In my capacity as BULS’ tweeter in cheif I have started following Nick Griffin, and my suspicions about him have been confirmed straight from the horse’s mouth. The BNP is “bewildered” by its responsibilities in Europe. Nick himself delights in causing trouble, but is singularly slippery on facts. He expects others to listen, but does not reply to others who comment or engage in any kind of conversation with anyone on twitter. Perhaps inevitable when 90% of the population hate his guts.
He also usefully reminded me that yesterday was Trafalgar Day, and started me thinking about patriotism in its many guises. Being in Germany I find it a very interesting topic, because I sometimes feel as though I am experiencing more than homesickness for my friends and family – an actual longing for England itself.

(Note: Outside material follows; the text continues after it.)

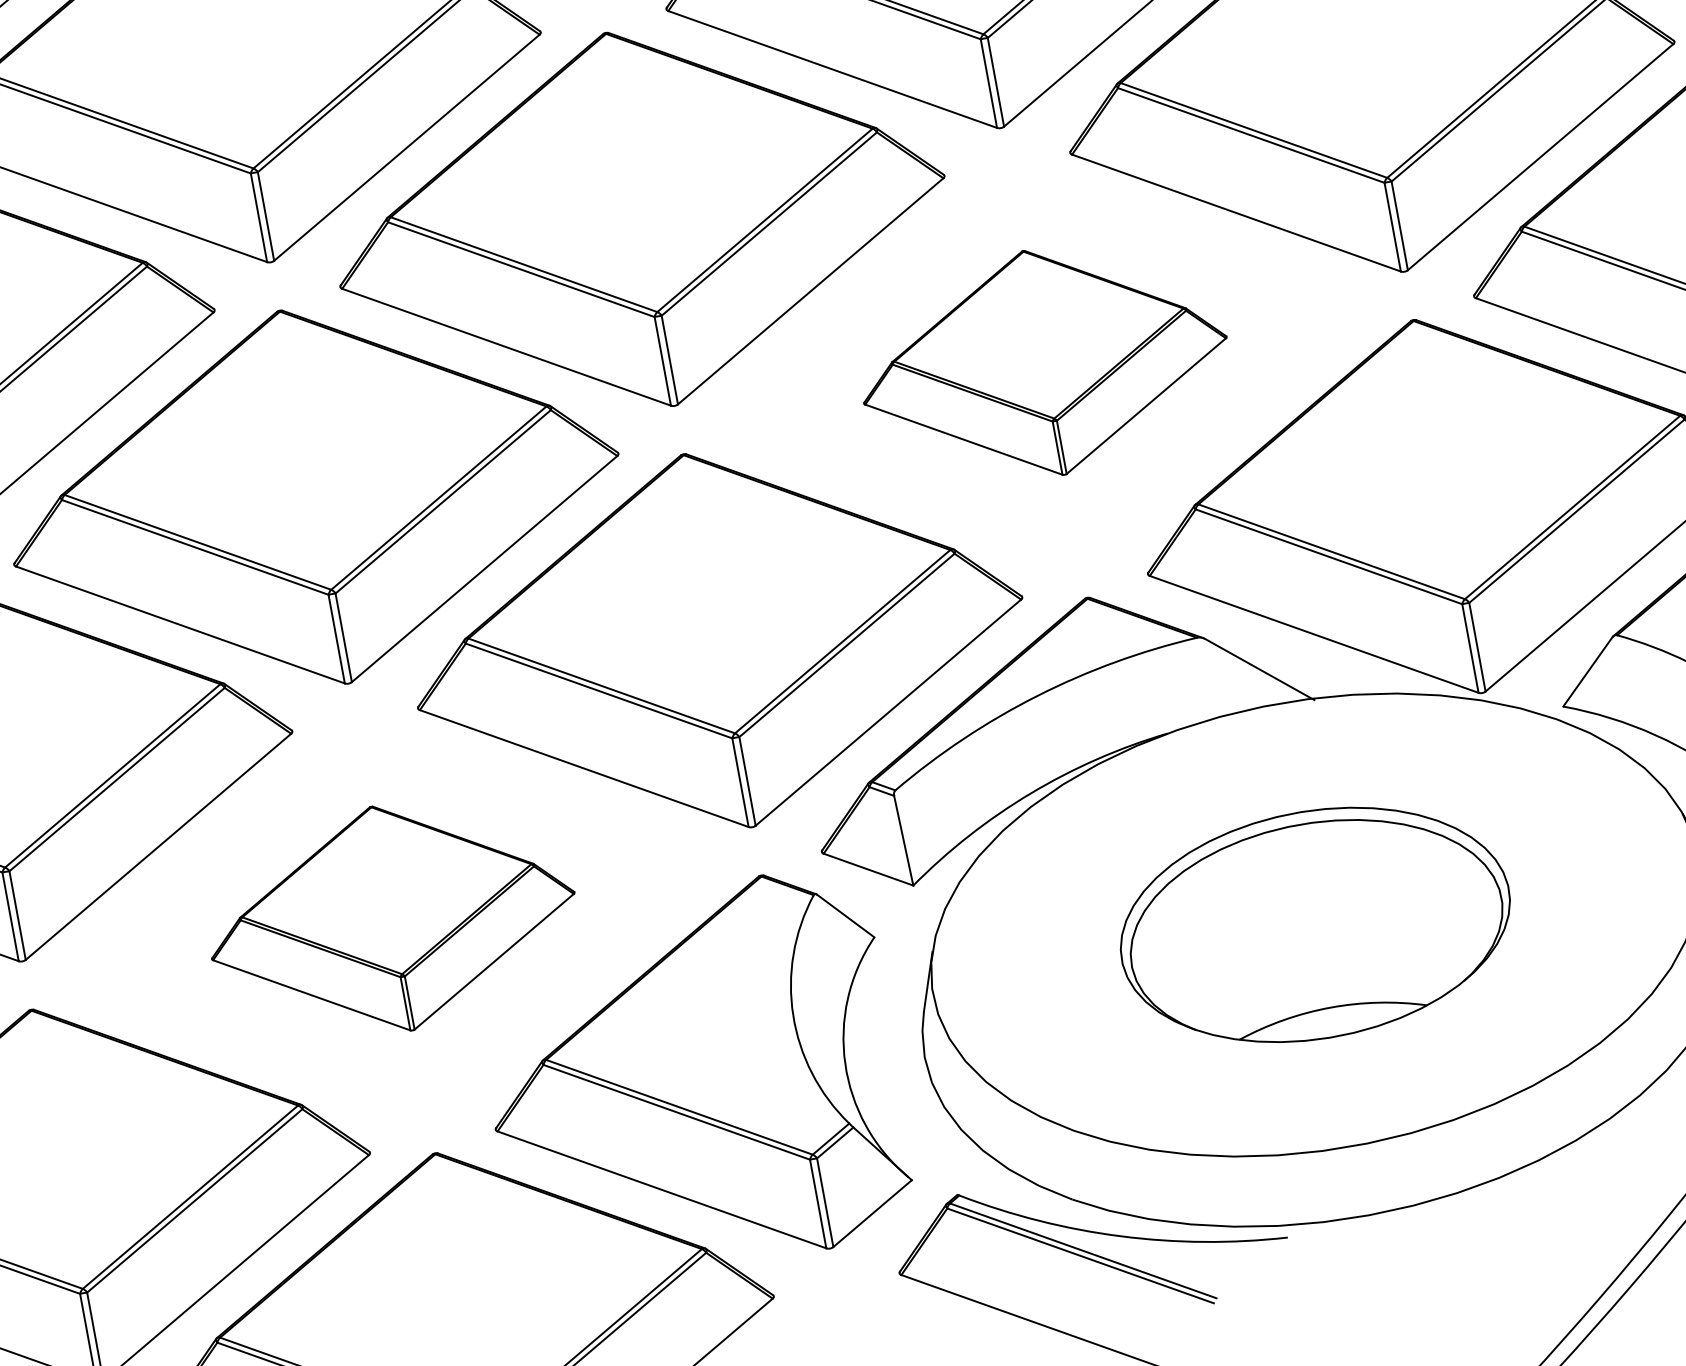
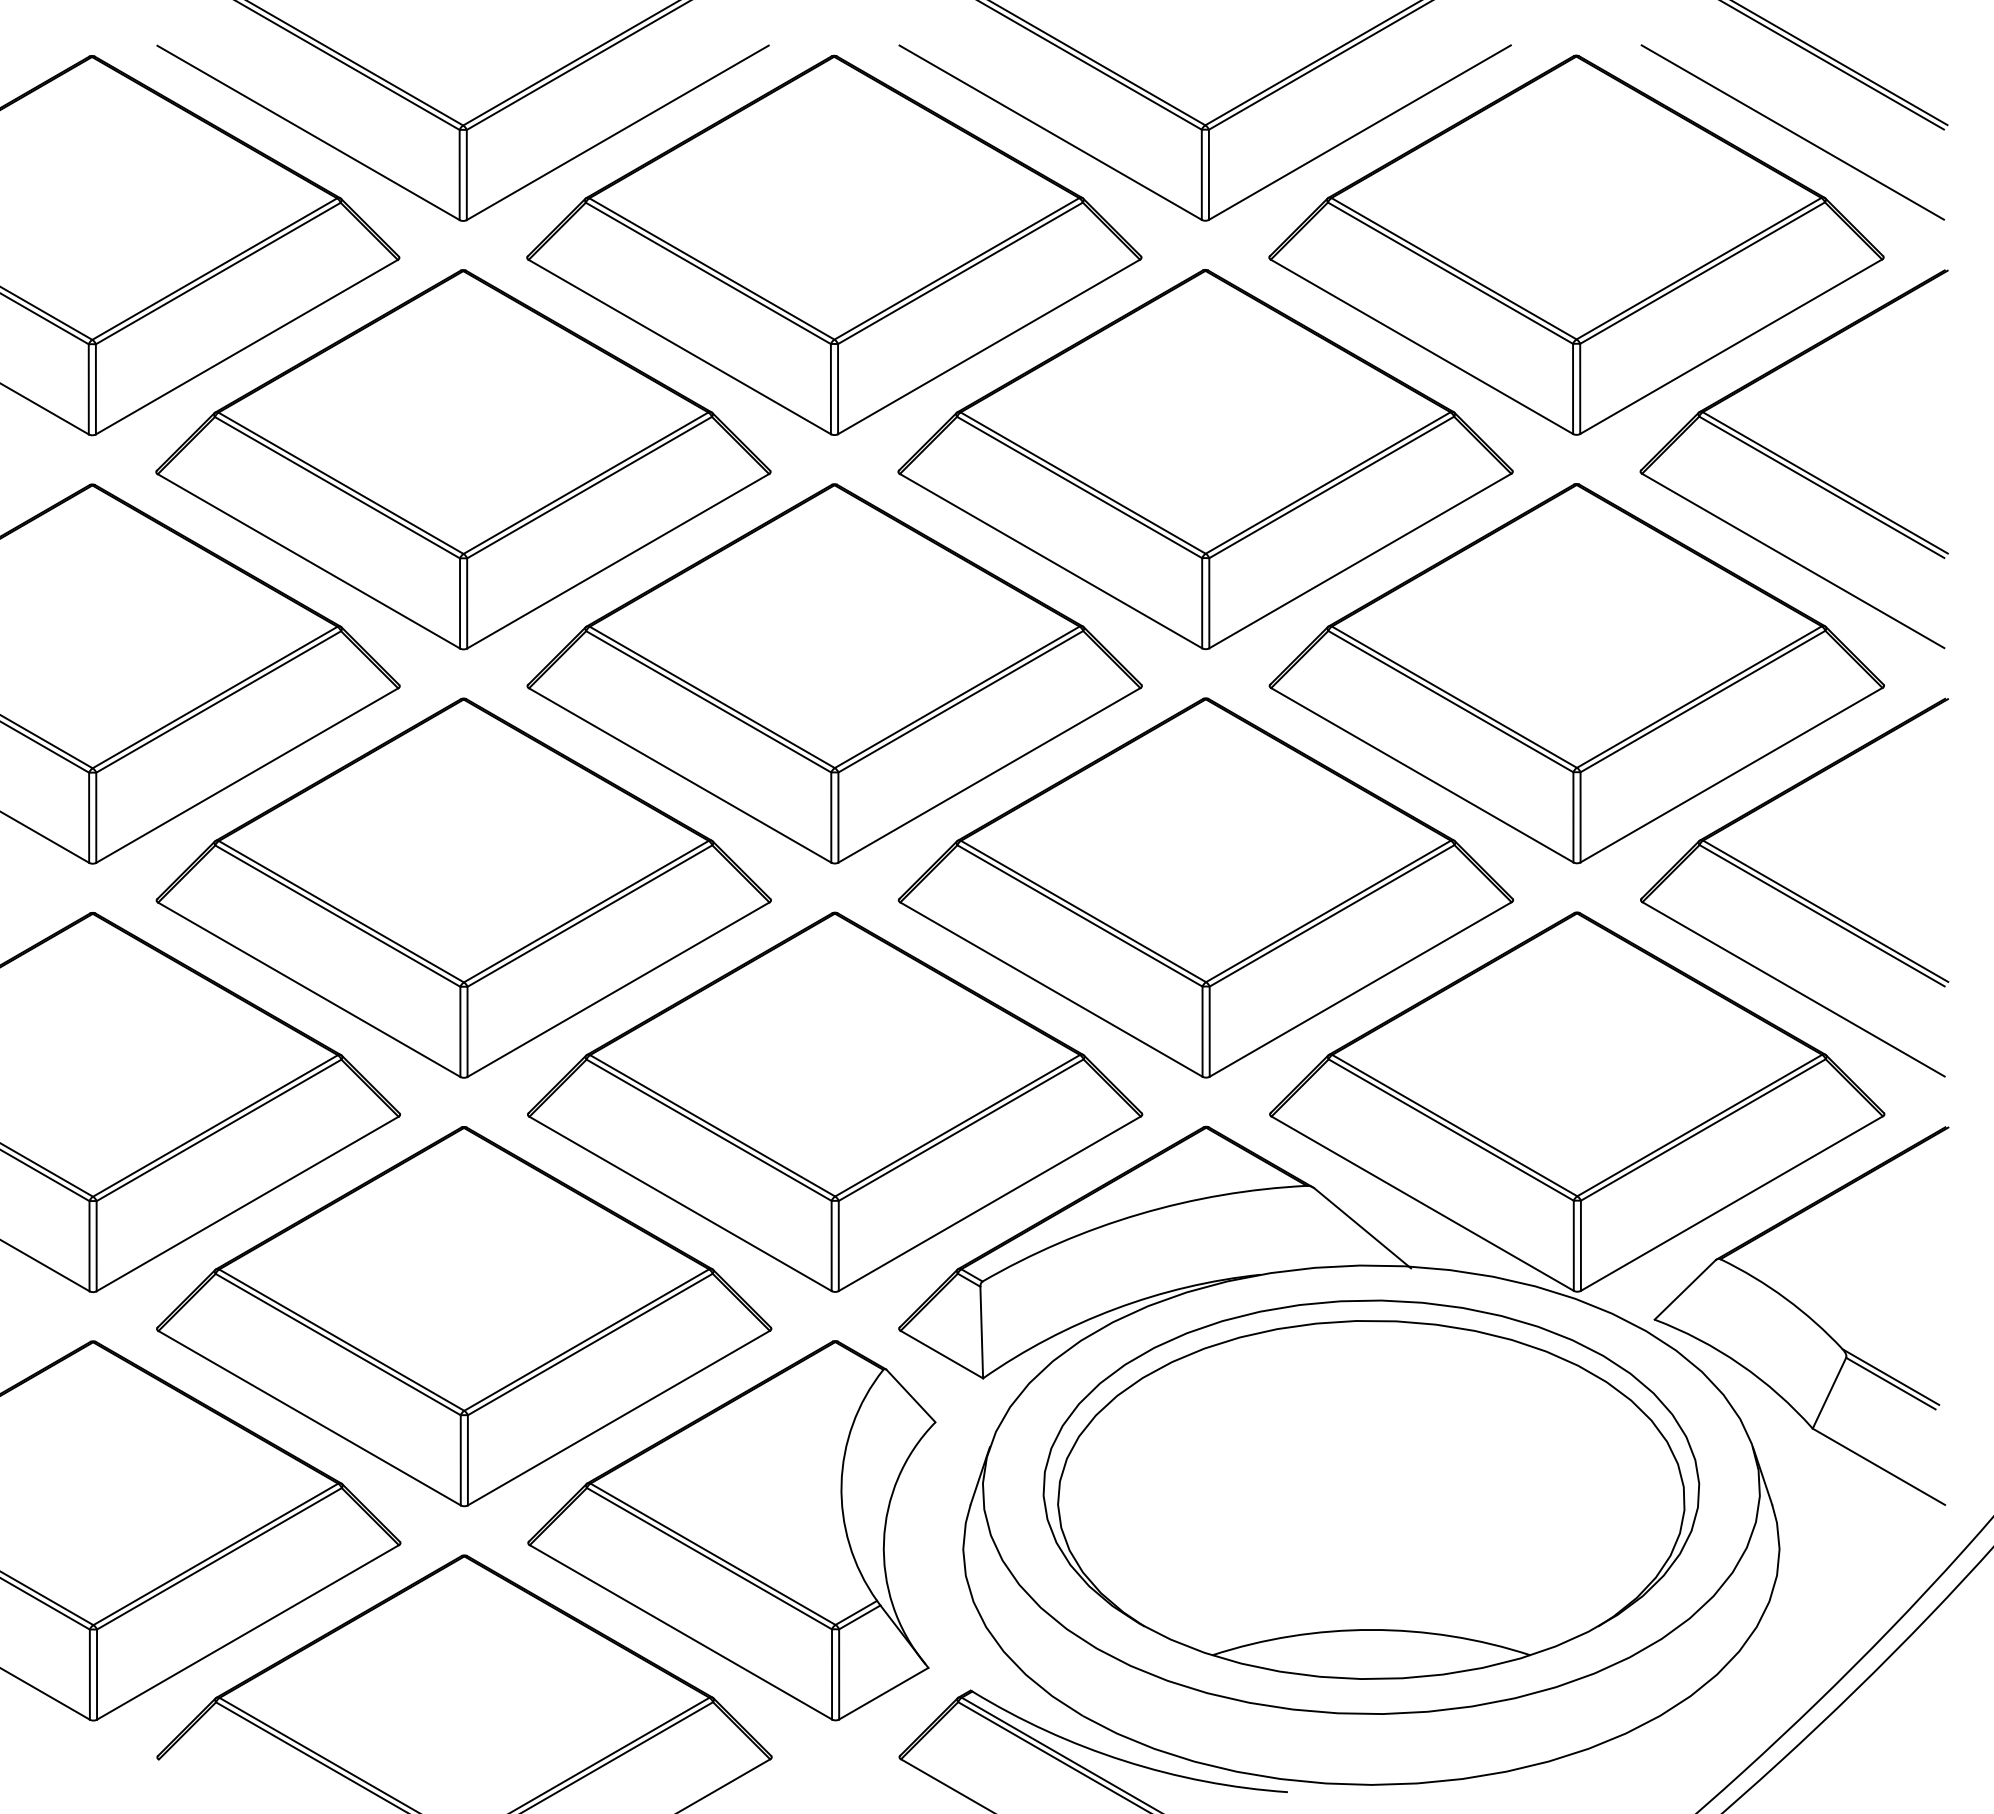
part: (1043, 362) -> (1205, 887), size x1.67
part: (392, 918) -> (464, 1316), size x1.67
part: (1315, 924) -> (1371, 1489), size x1.67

Where does this feeling come from? Why do I leap to defend the weather or cuisine when I know it is better in other countries? Why do I seek to protect the concept of Britishness against jokes and slander? I’m poud of our liberties, I’m grateful for our relative economic security and safety from attack. I love the infrastructure and the accents, the music and the telly, the literature and the arts. But Germany’s not bad either. I could have been born here, and lived a very similar life. I wouldn’t be disappointed with Australia or Greece. As the late Linda Smith observed, most people who are proud of being British are taking credit for something they took no part in forming. No one alive now was alive to invent Britain. Most patriots were born and live here, so to call themselves British is not an achievement.
Nick Griffin’s attacks on foreigners in Britain and Brussels seek to include people like me, who want to feel proud and superior, who can define themselves as British if nothing else, who get excited by history and intrigued by ancestry. But it’s too easy. Patriotism is a luxury we don’t need. Defending the things that Britain does well individually is brilliant. But this concept of there being something more, an essence that runs through all of us and through the place itself is crazy. We see it taken to extremes world-wide, with broad hysteria on immigration, globalisation and EU integration. With MSPs preaching independence at all costs, with the Tea Party movement’s covert xenophobia, with the PKK committing violence in the name of the as-yet-unrecognised Kurdistan, with neo-Nazis in Berlin.
The British media heaps scorn with alacrity on any politician appearing to be less than delighted about their homeland. In the case of Gisela Stuart I more than once had to talk round voters who were unwilling to “let the Germans in” by electing her. Clegg was vilified for his foreign wife and europhile credentials. We have an unhealthy obsession with this second-hand pride.
The human race is entitled to liberty, good health and financial stability. It is not entitled to patriotism.